2015 Rebuild

The video above is the only solid run I've had on it. I had an old stock cast 3.0 on it to start the season but it didn't like it. So I swapped on the new 2.6 hx60 above and made that pass. I went to a bigger turbine housing (from a 27cm to a 32cm). No problems falling under the charger even when it dragged me down to around 3850 at the end of the track. This weekend is Tomah and we are going to turn up the fuel and bit and see if we can get another 5psi out of it.
 
Any particular reason you went to the 32cm? To my understanding the 27cm made the most power on the dyno.
 
35-40 psi. Egts, drive pressure, pre innercooler and intake temps all dropped. Rpms, wheel speed and track speed are all up from last year on the same tune. I know these trucks like boost pressure but if I'm flowing more air at a lower temp and psi I will take it, especially with a 200 rpm gain.
 
I'm about 90% sure ours is a 25cm. but it's on a harts 3.0 60. I always thought it was small but ran too Dang good to worry about changing it. Plan on running a JEB next year yours looks awesome.
 
Nice. Interested to see how the fueling change effects it.

Me too. Chase at Beans has been making me some tunes and the truck really seems to like them. I'd like to see how it does around 1850us/38* @5000 rpms. I have a feeling the egts and psi will come up to about 1700* and 45 psi and I think that's where I will make the most power.
 
I'm about 90% sure ours is a 25cm. but it's on a harts 3.0 60. I always thought it was small but ran too Dang good to worry about changing it. Plan on running a JEB next year yours looks awesome.

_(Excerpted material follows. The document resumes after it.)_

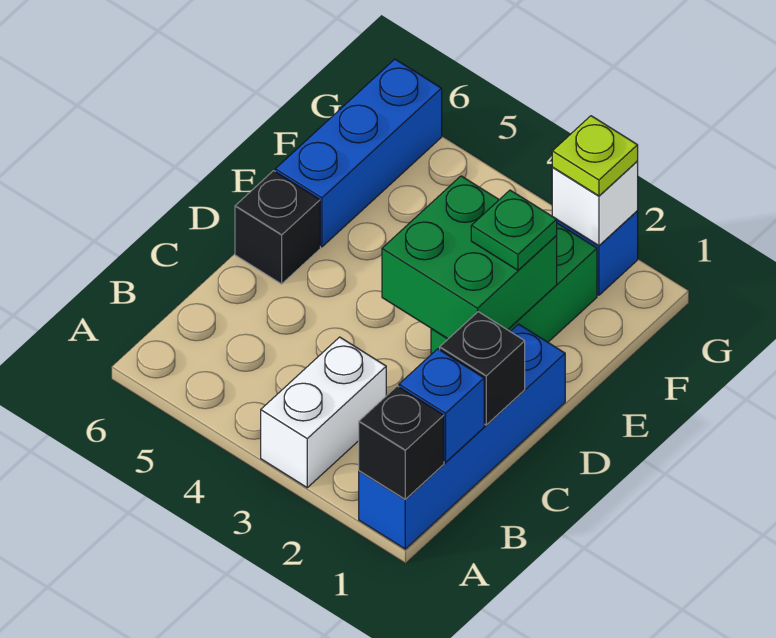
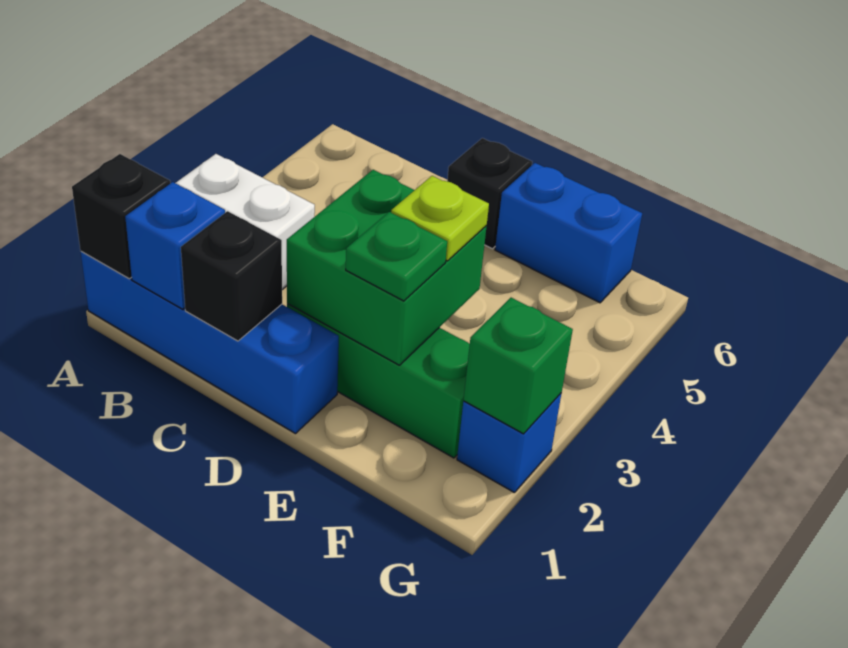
blue brick E6:G6 level 1 -> blue brick E6:F6 level 1
white brick G2 level 2 -> green brick G2 level 2
lime plate G2 level 3 -> lime plate E3 level 3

25cm does seem a little on the small side but if it works run it! :)
 
I'm not sure. I never welded two 17s together. Even so I never had a logger with the single 17. What I can tell you is I was seeing intake temps drop from 500-600 to 70-75 degrees with dual 17s. When I upgraded to the two 22s I saw temps drop to 50* but I also saw discharge temps drop to 450 and overall psi drop to 35 due to the increased diameter of the piping.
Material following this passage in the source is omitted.